Об осторожном использовании ночных видений
Бывают такие дивные сны, которые хочется пережить еще раз. Их пытаешься запомнить, вызывая в памяти по многу раз на дню. Иногда чудесные видения рождают полезные мысли. Вот вчера мне приснилось, как мой маленький сын вытягивает из черного пруда сверкающие звезды и бледную луну, вращая колесо прялки. Сегодня же я прикрепил такое колесо к носу лодки и без лишних усилий вытащил из реки очень большого сома. Но это бойкое чудовище едва не потопило мою лодку. Жаль, мне пришлось отпустить его в Прегору. Знать бы, какие добрые духи навевают нам такие полезные сны.

О крестоносцах
Те, кто сжигают чужих идолов, сами желают ими стать.

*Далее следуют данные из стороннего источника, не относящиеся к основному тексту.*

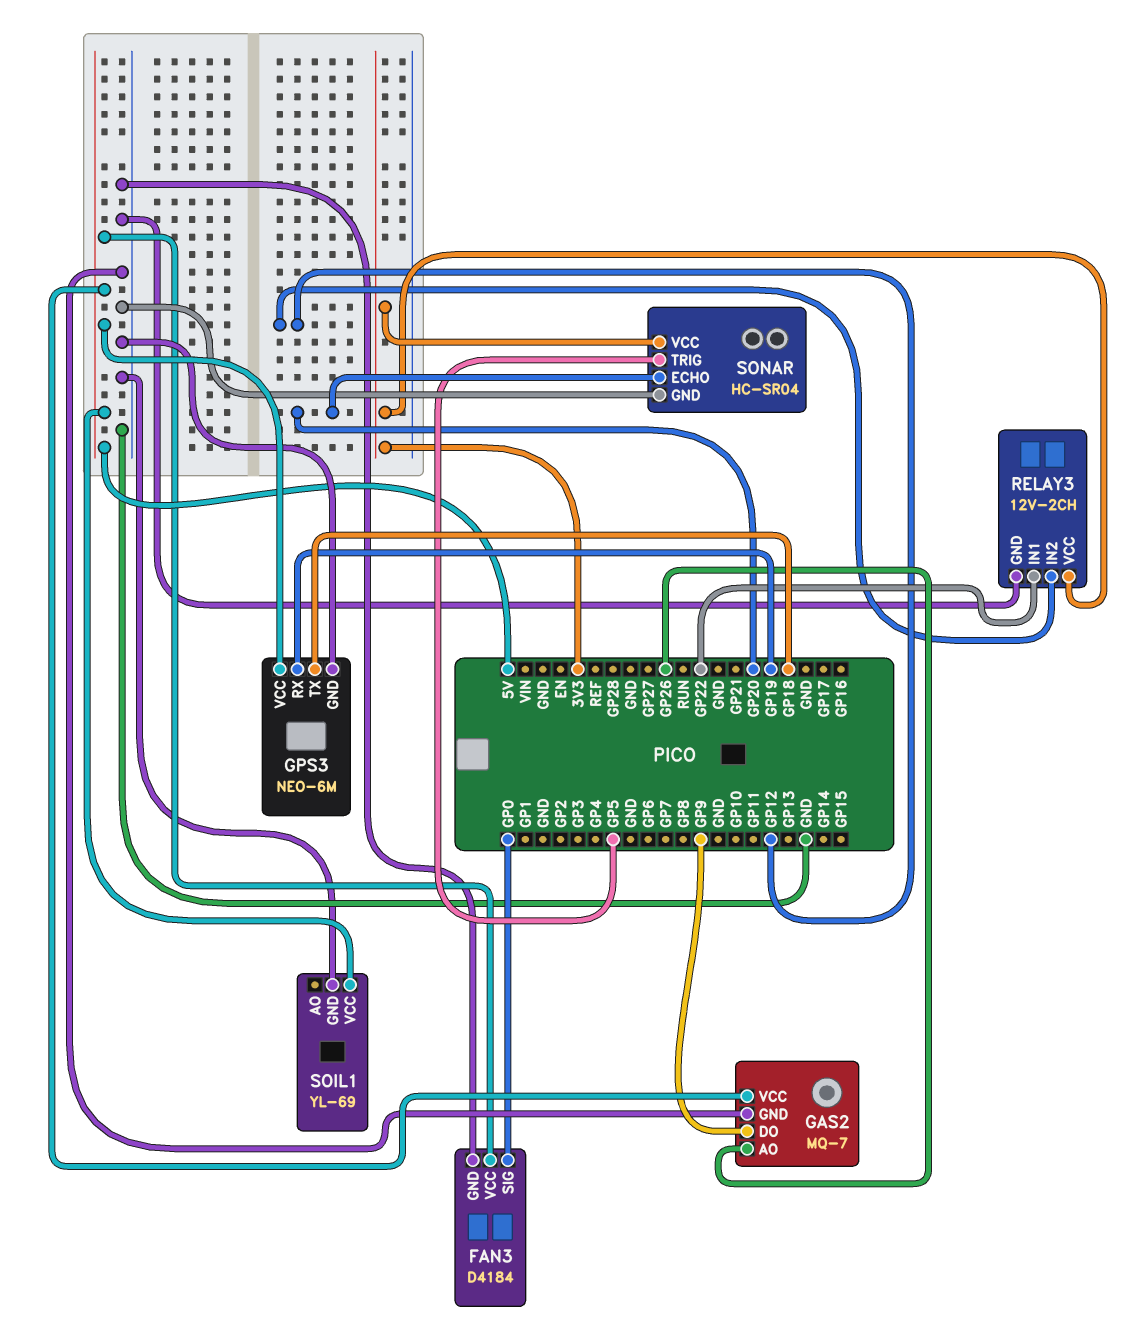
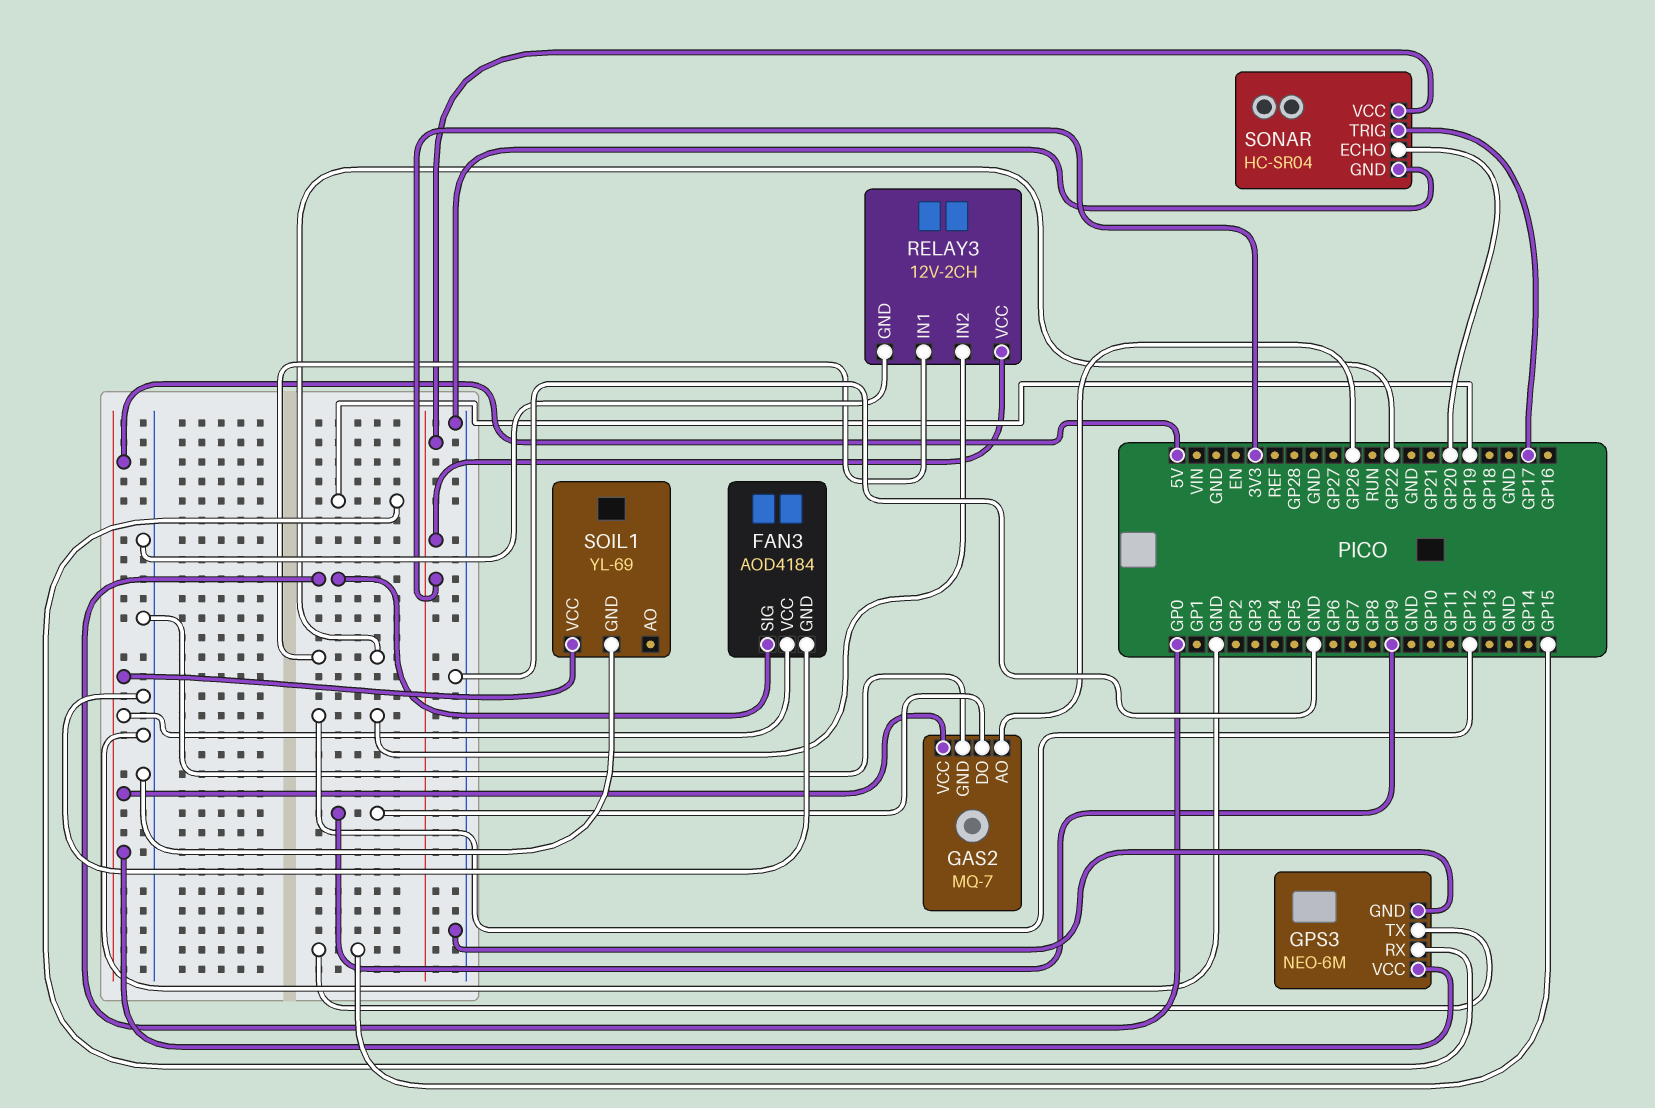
FAN3: D4184 -> AOD4184
GPS3 pin TX: GP18 -> GP15
SONAR pin TRIG: GP5 -> GP17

Но верховный бог велик и сумеет упорядочить мир по своему разумению.

Война и ремесленник
Когда хорошим ремесленником овладевает вдохновение, то даже ушибленная рабочая рука не станет помехой его самозабвенному труду. Лишь только смерть может оборвать его рвение к созиданию. И все равно такой ремесленник останется в памяти потомков. Но ремесленник может исчезнуть бесследно в том случае, если после него в пламени пожара ничего не останется.

О победе
Побеждает тот, у кого острый меч, крепкая броня и холодное сердце. В нашем мире есть три победы. Первую я видел, когда морозной осенью два оленя дрались на лесной опушке за право обладания оленухой до тех пор, пока один из них не отступил. Вторая – это когда я, приручив колесо, сумел уйти от преследователей, потому что моя лодка оказалась быстрее. И, наконец, третья, когда крестоносцы пришли к нам: сколько бы сембов они не перебили, сколько бы наших сел, кузниц, святилищ не пожгли, но Самбия будет существовать, покуда жив хоть один человек, говорящий на ее языке, поминающий своих предков и поклоняющийся ее богам.
_____________

На этом рассуждения Гониглиса обрываются.
Как вдруг посветлело вдали. Над лугом поползли призрачные тени облаков. И дождь прекратился. Издали, там, где море, подмигнуло мне солнце. Тогда я бросил на дуб прощальный взгляд, подтянул за спиной рюкзак и бодро зашагал по дороге к грибным местам. Там, решил я, согреюсь у костра и переоденусь в сухое.